Politicians across Germany expressed outrage on Thursday after it emerged that two mayors had been sent threatening emails, just weeks after regional politician Walter Lübcke was killed in what authorities are investigating as a "right-wing extremist" attack.
Police confirmed on Wednesday that Cologne Mayor Henriette Reker (pictured above) received a death threat that they believe was sent by someone active in the right-wing extremist scene.
The case is now being handled by federal prosecutors and investigators in Berlin, as several German politicians have also recently received death threats.
Reker was previously the victim of a violent attack, suffering life-threatening injuries in 2015 when a right-wing sympathizer stabbed her with a hunting knife while she was campaigning.
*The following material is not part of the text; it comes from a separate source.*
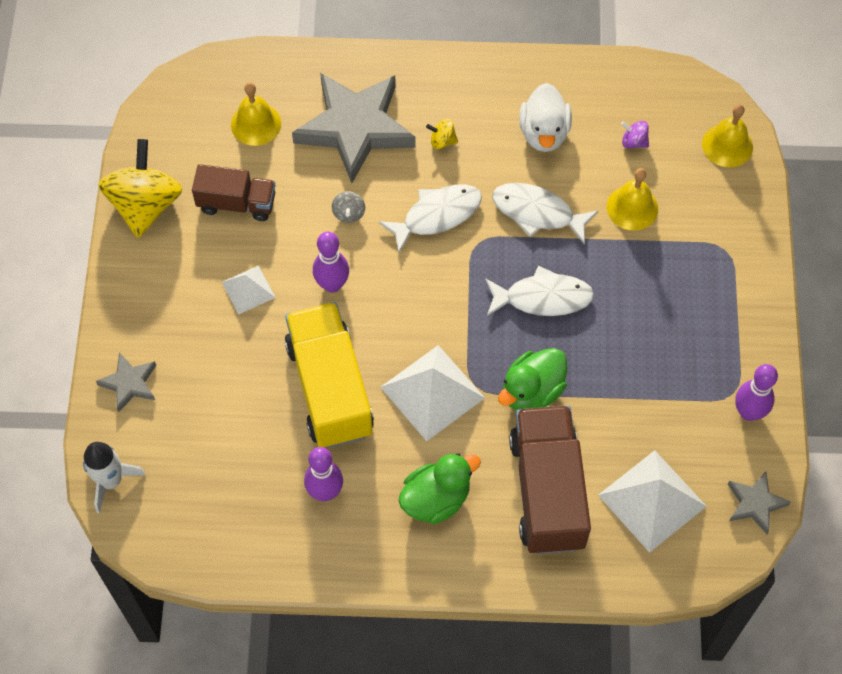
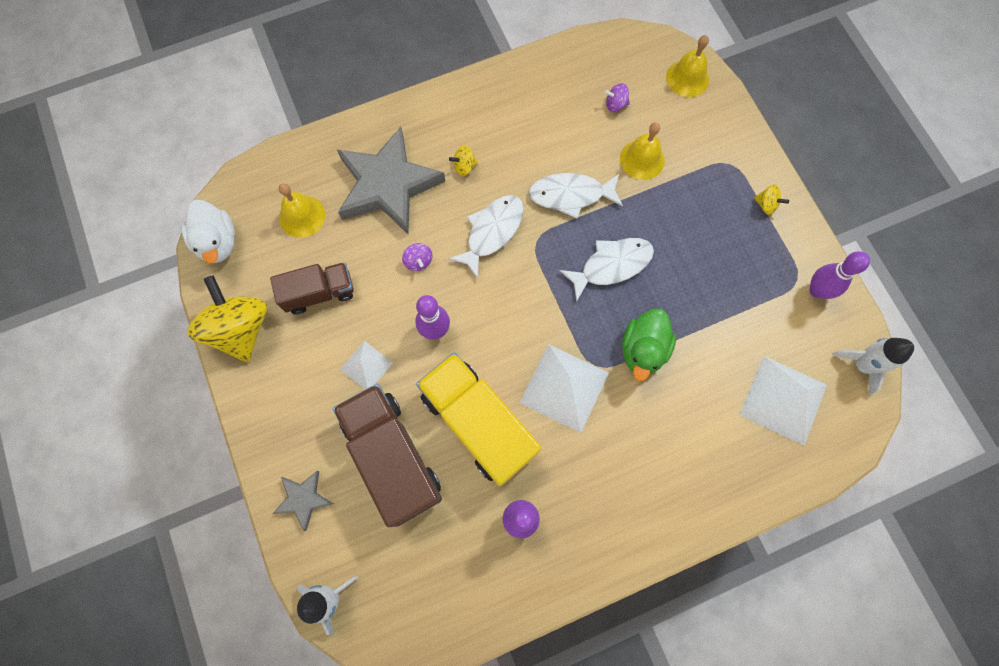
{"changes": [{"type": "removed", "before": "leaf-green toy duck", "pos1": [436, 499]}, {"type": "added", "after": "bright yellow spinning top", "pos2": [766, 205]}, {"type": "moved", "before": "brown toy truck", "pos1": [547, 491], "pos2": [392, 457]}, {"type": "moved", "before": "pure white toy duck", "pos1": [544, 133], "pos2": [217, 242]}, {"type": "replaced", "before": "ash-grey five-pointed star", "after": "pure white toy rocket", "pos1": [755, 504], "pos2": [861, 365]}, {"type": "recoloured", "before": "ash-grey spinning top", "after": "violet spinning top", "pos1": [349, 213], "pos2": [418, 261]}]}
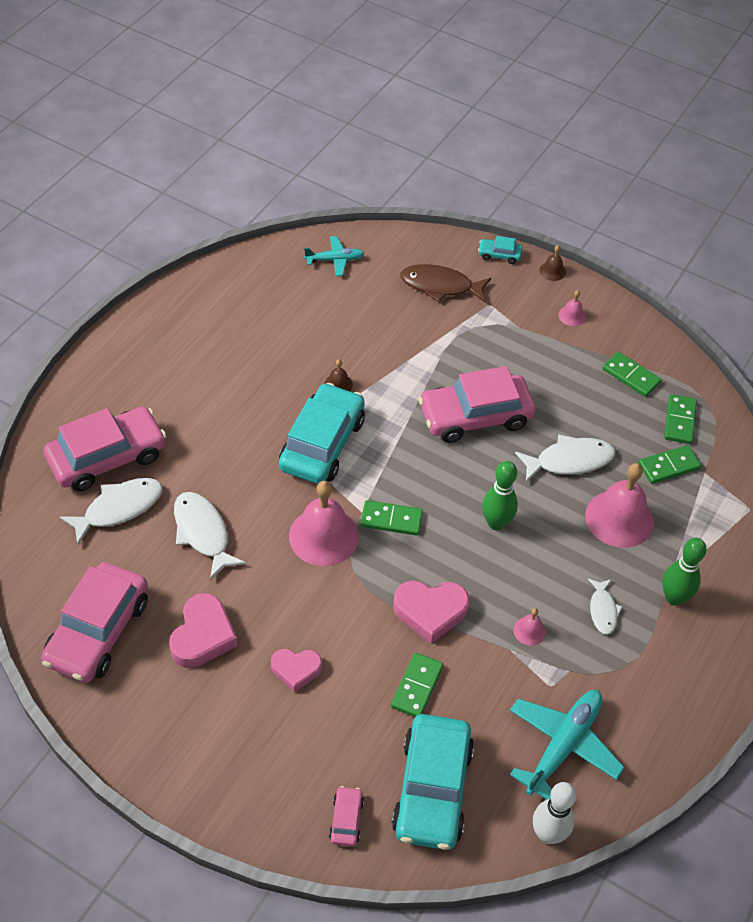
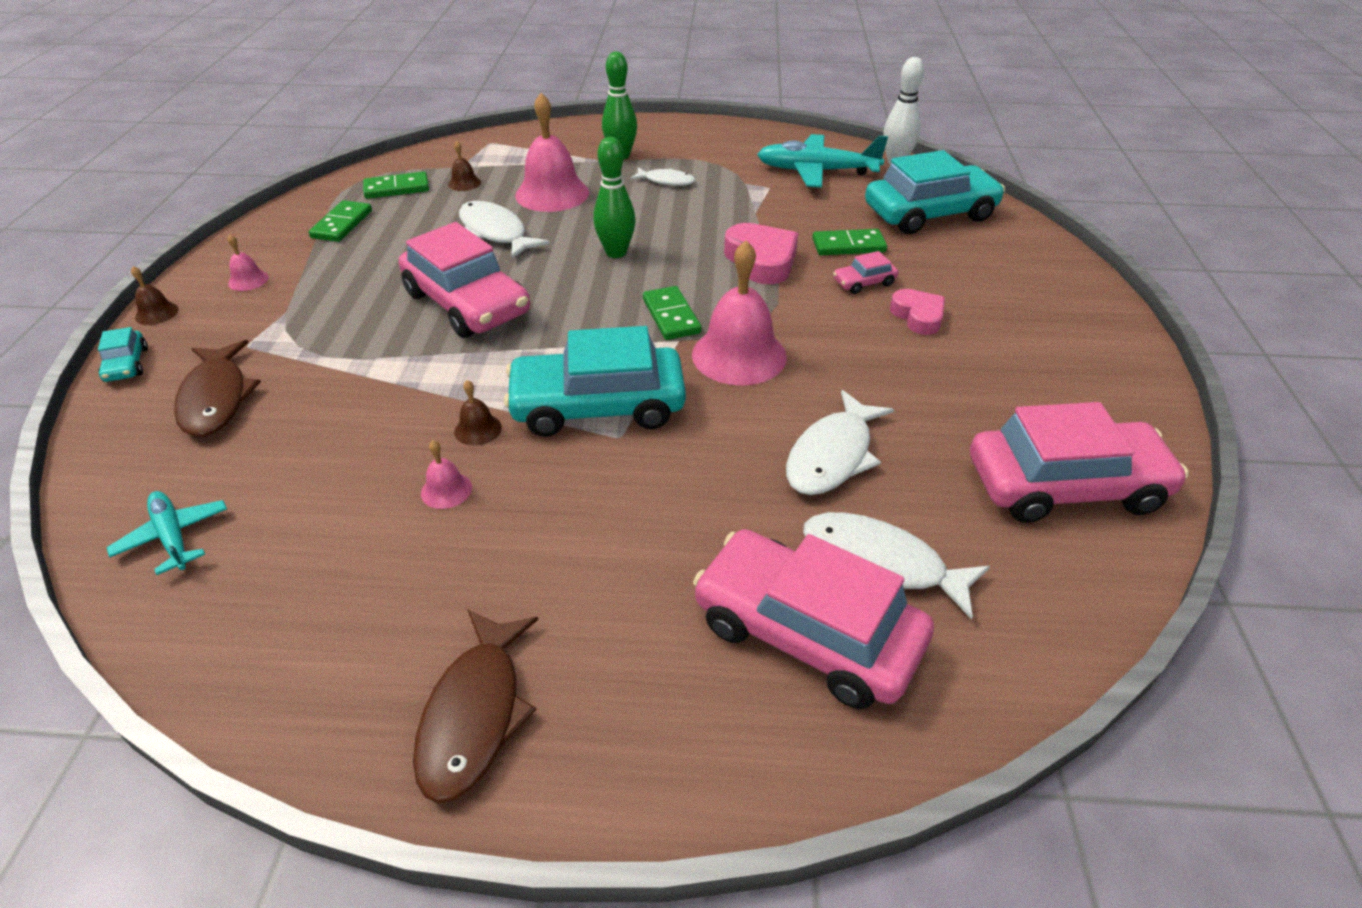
{"changes": [{"type": "removed", "before": "rosy heart", "pos1": [203, 636]}, {"type": "added", "after": "brown toy fish", "pos2": [475, 714]}, {"type": "moved", "before": "rosy toy car", "pos1": [346, 819], "pos2": [864, 283]}, {"type": "moved", "before": "rosy hand bell", "pos1": [529, 631], "pos2": [446, 490]}, {"type": "replaced", "before": "leaf-green domino", "after": "brown hand bell", "pos1": [669, 466], "pos2": [464, 183]}, {"type": "turned", "before": "pure white toy fish", "pos1": [603, 610], "pos2": [666, 181], "turn": 45}]}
The attacker said he targeted Reker because of her pro-refugee stance.
On Thursday, Foreign Minister Heiko Maas condemned the threats and called for better protections for local politicians.
"Death threats against local politicians are disgraceful attempts at intimidation," Maas told the dpa news agency. "The more disgusting the agitation, the more resolutely we must support all those who are engaged in communities."
Interior Minister Horst Seehofer said Germany's federal and state security agencies must improve their cooperation in order to combat extremists "who are prepared for violence."
Other pro-migrant mayor threatened
According to local public broadcaster WDR, one of the other politicians targeted was Andreas Hollstein, the mayor of the western town of Altena. Hollstein's office later confirmed reports of the threats.
Like Reker, Hollstein was also attacked in recent years. In 2017, Altena's mayor was stabbed by a man in a kebab shop who shouted anti-migrant remarks before slashing the politician's neck with a knife.
It is not yet clear whether the threats are connected to the shooting of Lübcke, the regional president of Kassel who was killed in early June.
Besides being known for their refugee-friendly stances, both politicians recently spoke out on social media about Lübcke's death. On Tuesday, Reker wrote on Twitter that his killing "once again makes clear that the enemies of our open society know no boundaries."
The recent killing of Lübcke, who was also known for his support of German Chancellor Angela Merkel's refugee policies, has raised fears about right-wing extremism in Germany. A suspect who is believed to be an extreme-right sympathizer is currently in custody over the killing.